A lot has been written, including by me, about how important it is to measure candidate experience. So I thought I change it up and focus on the how.

The candidate strikes back is a recent report published by REC as part of our Good Recruitment Campaign. This campaign is a free resource we have developed to help in-house recruitment and HR teams enhance their hiring process through best practice and shared learning.

This particular report has a subtitle of ‘How to improve the recruitment process for your candidates’.

Throughout the document we combine existing information from sources such as Mystery Applicant, CEB, The Candidate Experience Awards and REC; with brand new data gathered from a number of focus groups, telephone interviews and a YouGov survey of over 2,000 people.

For me, one of the biggest eye-openers was the difference between what employers consider as the most important elements when looking to improve candidate experience, compared to that of the job-seekers themselves.

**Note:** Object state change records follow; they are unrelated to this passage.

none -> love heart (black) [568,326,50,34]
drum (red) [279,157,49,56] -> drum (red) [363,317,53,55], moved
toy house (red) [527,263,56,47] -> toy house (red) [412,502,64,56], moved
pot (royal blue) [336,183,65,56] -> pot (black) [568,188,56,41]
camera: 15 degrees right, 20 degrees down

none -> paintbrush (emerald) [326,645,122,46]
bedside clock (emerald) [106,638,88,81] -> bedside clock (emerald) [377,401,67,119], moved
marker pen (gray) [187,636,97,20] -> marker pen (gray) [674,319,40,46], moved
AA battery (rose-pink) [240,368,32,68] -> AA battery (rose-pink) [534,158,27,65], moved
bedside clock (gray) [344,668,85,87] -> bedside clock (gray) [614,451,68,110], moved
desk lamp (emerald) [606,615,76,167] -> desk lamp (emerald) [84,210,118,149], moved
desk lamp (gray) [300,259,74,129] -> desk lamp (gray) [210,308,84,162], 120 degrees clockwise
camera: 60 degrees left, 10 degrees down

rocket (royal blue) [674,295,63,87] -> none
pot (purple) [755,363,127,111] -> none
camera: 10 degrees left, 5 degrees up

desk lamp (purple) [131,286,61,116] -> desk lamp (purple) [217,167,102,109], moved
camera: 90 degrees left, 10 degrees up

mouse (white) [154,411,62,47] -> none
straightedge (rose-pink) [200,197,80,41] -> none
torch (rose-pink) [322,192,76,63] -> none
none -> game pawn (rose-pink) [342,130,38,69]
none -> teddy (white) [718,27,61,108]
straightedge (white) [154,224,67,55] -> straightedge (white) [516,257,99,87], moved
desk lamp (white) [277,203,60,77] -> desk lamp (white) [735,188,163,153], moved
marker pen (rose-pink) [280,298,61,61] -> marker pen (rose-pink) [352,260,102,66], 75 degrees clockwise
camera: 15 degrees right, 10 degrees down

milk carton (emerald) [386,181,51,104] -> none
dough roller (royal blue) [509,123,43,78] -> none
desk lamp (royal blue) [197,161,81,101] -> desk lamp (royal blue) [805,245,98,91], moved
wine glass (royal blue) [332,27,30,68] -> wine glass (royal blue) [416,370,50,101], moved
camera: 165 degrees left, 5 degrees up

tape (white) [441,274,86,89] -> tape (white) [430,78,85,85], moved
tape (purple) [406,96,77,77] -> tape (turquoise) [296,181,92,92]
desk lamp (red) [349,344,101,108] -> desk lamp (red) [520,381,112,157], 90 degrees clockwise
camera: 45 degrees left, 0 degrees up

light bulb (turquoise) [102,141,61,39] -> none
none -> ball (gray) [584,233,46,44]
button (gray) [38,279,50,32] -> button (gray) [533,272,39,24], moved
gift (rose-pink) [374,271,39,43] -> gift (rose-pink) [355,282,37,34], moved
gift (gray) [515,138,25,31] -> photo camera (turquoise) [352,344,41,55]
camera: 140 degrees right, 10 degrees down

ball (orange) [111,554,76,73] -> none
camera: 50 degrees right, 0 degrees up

However, if you continue reading it becomes apparent why this disconnect exists – 80% of respondents said they were not asked for feedback on the recruitment process. Why?

There are plenty of tools available, both free and paid for, that allow you to survey your candidates and ask them about their experience. After all, why presume that you are providing a good or bad experience, when you could just ask?

We held some candidate experience workshops with, employers engaged with the Good Recruitment Campaign, last year and some of the reluctance seemed to be around the following:

–    Who should you ask for feedback?
The group debated the options – rejected candidates, individuals who are hired or a mixture of both. While there are interesting arguments for all of these angles, my personal opinion is both. However, depending on when you ask them, it is possible that you may get an overly positive or negative response. This leads nicely onto the second point of discussion…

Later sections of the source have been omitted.